Recent AI progress has been characterized as relying on the "AI triad": compute, data, and algorithms. AI development cannot proceed without all three, making regulation of these components a candidate strategy for AI governance. Regulating compute may be especially viable, because:

  • Compute cannot be used simultaneously by more than one actor, making it possible to restrict it more effectively than data and algorithms, which can be copied and used by anyone once they have been made public.

  • Compute takes up substantial physical space and requires physical materials to build and maintain.

  • Amounts of compute are easily quantifiable (e.g., in terms of FLOPS or number of CPUs).

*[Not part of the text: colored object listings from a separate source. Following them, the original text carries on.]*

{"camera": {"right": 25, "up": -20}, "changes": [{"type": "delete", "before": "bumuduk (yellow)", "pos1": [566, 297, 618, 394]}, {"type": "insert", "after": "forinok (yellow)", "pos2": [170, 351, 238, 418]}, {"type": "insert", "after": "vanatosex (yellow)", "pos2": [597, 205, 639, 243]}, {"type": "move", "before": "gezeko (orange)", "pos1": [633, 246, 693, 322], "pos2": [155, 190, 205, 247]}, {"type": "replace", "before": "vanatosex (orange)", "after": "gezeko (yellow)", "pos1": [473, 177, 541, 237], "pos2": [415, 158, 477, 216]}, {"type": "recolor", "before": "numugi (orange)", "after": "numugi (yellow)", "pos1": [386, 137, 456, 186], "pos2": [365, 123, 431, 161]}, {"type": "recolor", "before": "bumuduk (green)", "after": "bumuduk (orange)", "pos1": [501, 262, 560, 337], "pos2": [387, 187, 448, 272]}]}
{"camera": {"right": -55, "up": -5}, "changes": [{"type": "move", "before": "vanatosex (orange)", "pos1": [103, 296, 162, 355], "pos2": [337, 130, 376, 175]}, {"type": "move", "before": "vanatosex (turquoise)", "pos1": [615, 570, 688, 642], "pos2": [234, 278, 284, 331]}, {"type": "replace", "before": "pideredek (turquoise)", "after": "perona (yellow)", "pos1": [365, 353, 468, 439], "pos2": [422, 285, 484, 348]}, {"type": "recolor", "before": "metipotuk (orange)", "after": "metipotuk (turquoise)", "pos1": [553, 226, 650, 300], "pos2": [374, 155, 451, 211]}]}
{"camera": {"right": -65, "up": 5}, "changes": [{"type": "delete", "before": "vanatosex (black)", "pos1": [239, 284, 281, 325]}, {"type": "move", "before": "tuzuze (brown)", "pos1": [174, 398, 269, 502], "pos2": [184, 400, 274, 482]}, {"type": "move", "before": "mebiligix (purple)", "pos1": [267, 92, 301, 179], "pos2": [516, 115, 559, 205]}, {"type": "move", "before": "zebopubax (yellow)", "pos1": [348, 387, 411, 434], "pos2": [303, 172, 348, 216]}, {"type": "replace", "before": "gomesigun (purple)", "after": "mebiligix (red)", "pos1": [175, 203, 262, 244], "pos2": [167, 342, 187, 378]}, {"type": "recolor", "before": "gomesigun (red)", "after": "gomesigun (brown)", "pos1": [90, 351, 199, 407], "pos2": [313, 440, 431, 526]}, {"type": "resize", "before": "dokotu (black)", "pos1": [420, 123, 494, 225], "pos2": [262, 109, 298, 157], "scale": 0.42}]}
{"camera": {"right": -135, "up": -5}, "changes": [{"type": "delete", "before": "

It’s also easier to govern compute because of some related features of the computing hardware industry today:

  • Training the best AI models today requires especially large amounts of compute. This means they require a lot of physical infrastructure. This can involve “football-field-sized supercomputer centers'', which have extremely high energy and water demands, making them easy to track and detect.

ML training runs are more expensive than they used to be, so much so that Sevilla et al. call the current era of ML the “Large-Scale Era”1

However, there are a number of limitations to compute governance. For example:

  • Improvements in algorithms might mean that less compute will be necessary to make dangerous models.

  • Improvements in hardware efficiency might make it possible to train dangerous models more cheaply and in a way that is more difficult to track.

  • Scaffolding can allow AI systems to accomplish a broader range of tasks, for de facto increased capabilities, even without new training runs. Post-training optimization such as RLHF and supervised fine-tuning also increase capabilities of base models without substantially increasing the number of FLOPs used in their training.

  • Compared to other interventions like supporting alignment research, compute usage regulation is more potentially adversarial and poses the risk of increasing political or geopolitical tensions. For example, some have identified this as an effect of the early 2023 US export controls for advanced microchips to China.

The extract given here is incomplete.